Es ist Zeit, dass wir die Kirche wieder in die Mitte des Dorfes stellen. In einer Wirtschaft, die gut läuft, sind Stau und Stehplätze etwas völlig Normales. Die Warteschlange ist ein Zeichen für den Erfolg. Psychologen haben herausgefunden, dass Leute in einer Warteschlange bereit sind, höhere Preise zu bezahlen. Stellen Sie sich ein Eidgenössisches Schwingfest ohne stockenden Kolonnenverkehr und ohne Warteschlangen vor. Was für eine eine traurige Angelegenheit! Staus und volle Züge gehören zur modernen Welt wie Verkehrsampeln zur Stadt.

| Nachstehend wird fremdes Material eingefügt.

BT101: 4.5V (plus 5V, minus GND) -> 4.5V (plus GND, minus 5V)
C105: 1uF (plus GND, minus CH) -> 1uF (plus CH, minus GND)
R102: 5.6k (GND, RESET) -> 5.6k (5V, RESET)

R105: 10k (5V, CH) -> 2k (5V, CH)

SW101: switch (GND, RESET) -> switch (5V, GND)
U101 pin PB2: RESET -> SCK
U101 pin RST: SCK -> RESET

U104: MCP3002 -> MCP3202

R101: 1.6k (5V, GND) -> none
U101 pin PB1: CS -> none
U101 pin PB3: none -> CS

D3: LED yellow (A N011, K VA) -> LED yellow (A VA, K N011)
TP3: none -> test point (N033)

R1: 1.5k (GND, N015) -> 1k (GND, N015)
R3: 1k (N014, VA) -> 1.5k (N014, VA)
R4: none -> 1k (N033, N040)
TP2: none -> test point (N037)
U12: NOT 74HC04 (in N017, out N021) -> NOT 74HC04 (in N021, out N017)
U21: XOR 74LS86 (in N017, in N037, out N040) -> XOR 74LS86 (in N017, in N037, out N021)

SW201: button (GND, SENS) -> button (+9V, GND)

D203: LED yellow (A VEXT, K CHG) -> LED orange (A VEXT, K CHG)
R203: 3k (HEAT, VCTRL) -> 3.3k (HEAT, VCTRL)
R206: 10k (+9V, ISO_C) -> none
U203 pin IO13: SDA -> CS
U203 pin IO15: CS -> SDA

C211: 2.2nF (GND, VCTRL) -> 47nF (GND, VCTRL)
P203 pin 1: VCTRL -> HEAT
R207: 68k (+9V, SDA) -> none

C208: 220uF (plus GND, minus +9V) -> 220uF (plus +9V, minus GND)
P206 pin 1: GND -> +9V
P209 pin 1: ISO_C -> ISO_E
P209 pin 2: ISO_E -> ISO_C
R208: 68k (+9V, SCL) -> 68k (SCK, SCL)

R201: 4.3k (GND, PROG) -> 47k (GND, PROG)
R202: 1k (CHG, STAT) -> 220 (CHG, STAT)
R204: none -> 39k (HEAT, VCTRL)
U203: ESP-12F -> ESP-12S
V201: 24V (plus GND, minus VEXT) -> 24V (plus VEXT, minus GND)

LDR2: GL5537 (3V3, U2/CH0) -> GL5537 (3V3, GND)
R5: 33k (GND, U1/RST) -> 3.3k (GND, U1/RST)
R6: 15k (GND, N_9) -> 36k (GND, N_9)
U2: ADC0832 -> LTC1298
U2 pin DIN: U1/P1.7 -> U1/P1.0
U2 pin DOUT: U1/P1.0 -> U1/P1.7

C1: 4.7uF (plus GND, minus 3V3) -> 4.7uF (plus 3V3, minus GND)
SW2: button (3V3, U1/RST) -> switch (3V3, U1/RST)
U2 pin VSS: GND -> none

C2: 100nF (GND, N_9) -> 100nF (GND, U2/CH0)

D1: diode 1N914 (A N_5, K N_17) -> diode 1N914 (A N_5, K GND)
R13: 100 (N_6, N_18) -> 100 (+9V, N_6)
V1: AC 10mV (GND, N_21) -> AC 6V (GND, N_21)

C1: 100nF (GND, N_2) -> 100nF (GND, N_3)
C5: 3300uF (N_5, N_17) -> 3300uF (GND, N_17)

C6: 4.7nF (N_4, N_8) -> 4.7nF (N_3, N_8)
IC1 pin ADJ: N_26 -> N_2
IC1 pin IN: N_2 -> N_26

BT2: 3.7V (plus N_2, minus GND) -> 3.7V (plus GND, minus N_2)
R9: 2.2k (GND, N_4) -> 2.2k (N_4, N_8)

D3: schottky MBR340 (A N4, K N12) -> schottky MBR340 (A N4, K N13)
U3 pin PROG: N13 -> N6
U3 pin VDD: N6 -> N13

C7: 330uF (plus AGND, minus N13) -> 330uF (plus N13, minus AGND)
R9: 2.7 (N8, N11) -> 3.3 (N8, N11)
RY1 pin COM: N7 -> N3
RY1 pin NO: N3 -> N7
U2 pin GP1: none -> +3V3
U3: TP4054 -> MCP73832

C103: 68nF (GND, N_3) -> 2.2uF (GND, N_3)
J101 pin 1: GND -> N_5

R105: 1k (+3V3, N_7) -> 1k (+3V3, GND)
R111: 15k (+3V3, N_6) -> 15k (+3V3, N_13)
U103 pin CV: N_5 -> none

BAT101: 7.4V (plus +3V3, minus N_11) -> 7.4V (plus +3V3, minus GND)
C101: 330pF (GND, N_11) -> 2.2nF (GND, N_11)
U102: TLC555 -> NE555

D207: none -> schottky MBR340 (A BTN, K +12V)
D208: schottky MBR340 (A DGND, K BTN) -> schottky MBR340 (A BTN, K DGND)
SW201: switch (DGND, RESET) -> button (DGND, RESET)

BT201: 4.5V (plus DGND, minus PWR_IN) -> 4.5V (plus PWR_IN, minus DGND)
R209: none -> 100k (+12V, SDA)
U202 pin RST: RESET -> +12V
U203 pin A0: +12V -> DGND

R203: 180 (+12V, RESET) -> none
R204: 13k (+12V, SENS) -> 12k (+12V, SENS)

Übrigens: der moderne Mensch steht mit seinem Auto in der Summe länger vor Rotlichtern als im Stau. Und trotzdem will niemand die Verkehrsampeln abschaffen. Natürlich hat es viele Menschen in einem Bahnhof. Dafür sind Bahnhöfe nämlich gebaut. Der moderne Mensch ist flexibel. Er lernt, mit Sättigungsphänomenen umzugehen. Der Zug zwischen Zürich und Bern ist um sieben Uhr früh immer stark besetzt. Um 6.32 und um 7.11 gibt es Züge mit genügend Platz. Wer den Gotthard-Strassentunnel zur Ferienzeit meiden will, weicht dem Stau durch den Lötschberg - Simplon oder den grossen Sankt Bernhard aus.
Das ist kein Plädoyer für den Stillstand. Es gibt viele Ansatzpunkte, um die Effizienz der Verkehrssysteme zu verbessern. Im Schnitt sitzen in einem Auto 1.57 Menschen, ein Wert der kontinuierlich abnimmt. Das ist ein Trend, der sich umkehren lässt, wie die Erfahrung anderer Länder zeigt. 79 Prozent der Pendlerwege von Autos sind kürzer als 20 Kilometer. Das sind Distanzen, die sich bestens für das e-Bike eignen. Die durchschnittliche Belegung der Züge beträgt ungefähr 30 Prozent. Wenn es gelingt, die Verkehrsspitzen etwas zu glätten, wird das Reisen in den Stosszeiten angenehmer. Ein Doppelstockzug kann bis zu 1'500 Sitzplätze anbieten. Davon sind wir heute noch weit entfernt. Zu guter Letzt muss man gezielt investieren, um ausgesprochene Kapazitätsengpässe auf Strasse und Schien zu beseitigen. Bevor wir ans Abholzen unserer Wälder gehen, sollten wir einige Überlegungen über verdichtetes Bauen anstellen. Vor allem aber sollten wird uns von allzu idyllischen Vorstellungen verabschieden. Eine boomende Wirtschaft ist ohne ein hohes Mass an Mobilität nicht denkbar. Wir müssen lernen, mit ihren Nebenwirkungen umzugehen. Wir wissen, dass die Anzahl älterer Menschen zunimmt. Wer von einer Schweiz ohne Bevölkerungswachstum träumt, stelle sich vor, was das für unsere Sozialwerke bedeuten würde.